The main portion of the lesson was the real magic. This problem is from Strength in Numbers by Ilana Horn:

Imagine that you have two pockets and that each pocket contains a penny, a nickel and a dime.  You reach in and remove one coin from each pocket.  Assume that for each pocket, the penny, the nickel, and the dime are equally likely to be removed.  What is the probability that your two coins will total exactly two cents?

They sit in groups of three or four.  I gave each group a large piece of paper, had them put a circle in the middle for their final solution and then divide the paper into 4 sections for their individual work.  When looking through my pictures of student work, I noticed that I have a tendency to capture correct work (but differing methods), but I do not take photos very often of incorrect work.  Today, I changed that.

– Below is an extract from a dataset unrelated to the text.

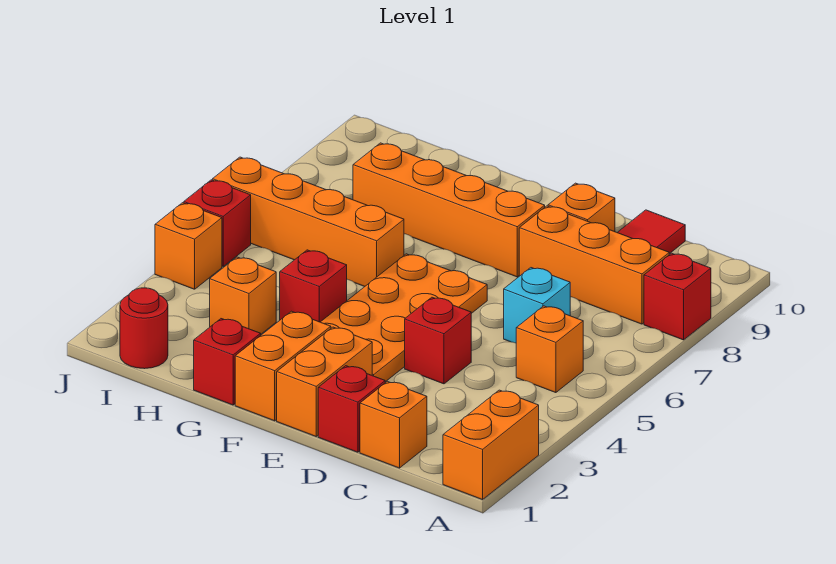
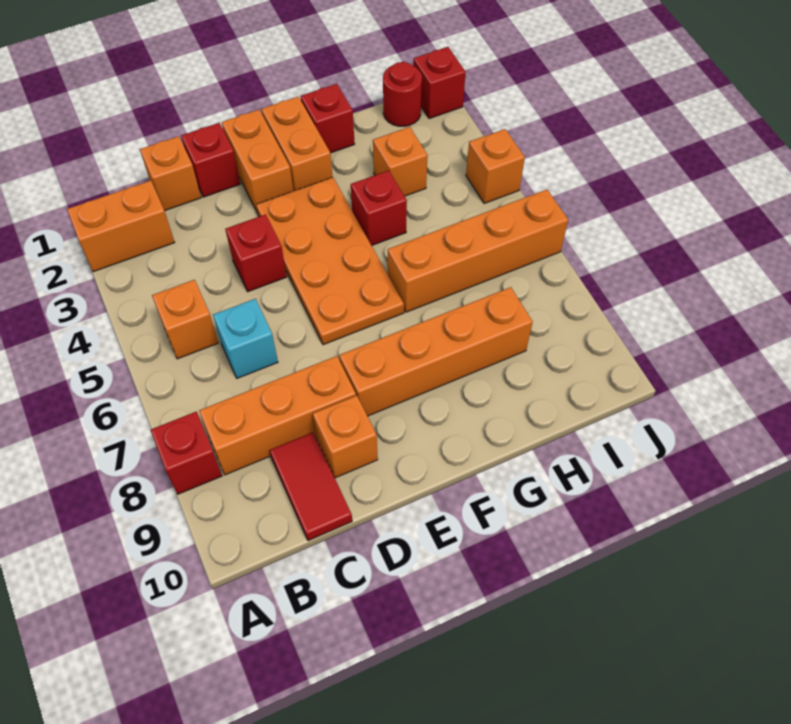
orange brick A1:A2 level 1 -> orange brick A2:B2 level 1
red brick J5 level 1 -> red brick J1 level 1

Here is a sample of their strategies for determining the number of outcomes:

0519151329a 0519150944b 0519150943c 0519150943 0519150943b0519151329a

The level of discussion was exquisite.    But what’s more important was that they were able to work together to organize their thinking and to make sense of their solution.  They built on what they knew an gained conceptual understanding as a result.  In addition, they were able to focus on understanding their path to the solution rather than simply being satisfied with the solution itself.  I’m very proud of them.

2 Comments

  1. I’ve found it interesting to see the differences between students who list outcomes and students who use tree diagrams. Sometimes, students who use diagrams go too far or not far enough with their branches. Other times, students who use lists miss outcomes or write them down multiple times. Either way, the results make for some good conversation in class and provide students with pros and cons of different strategies. By the way, I’m totally using that probability problem tomorrow! Thanks!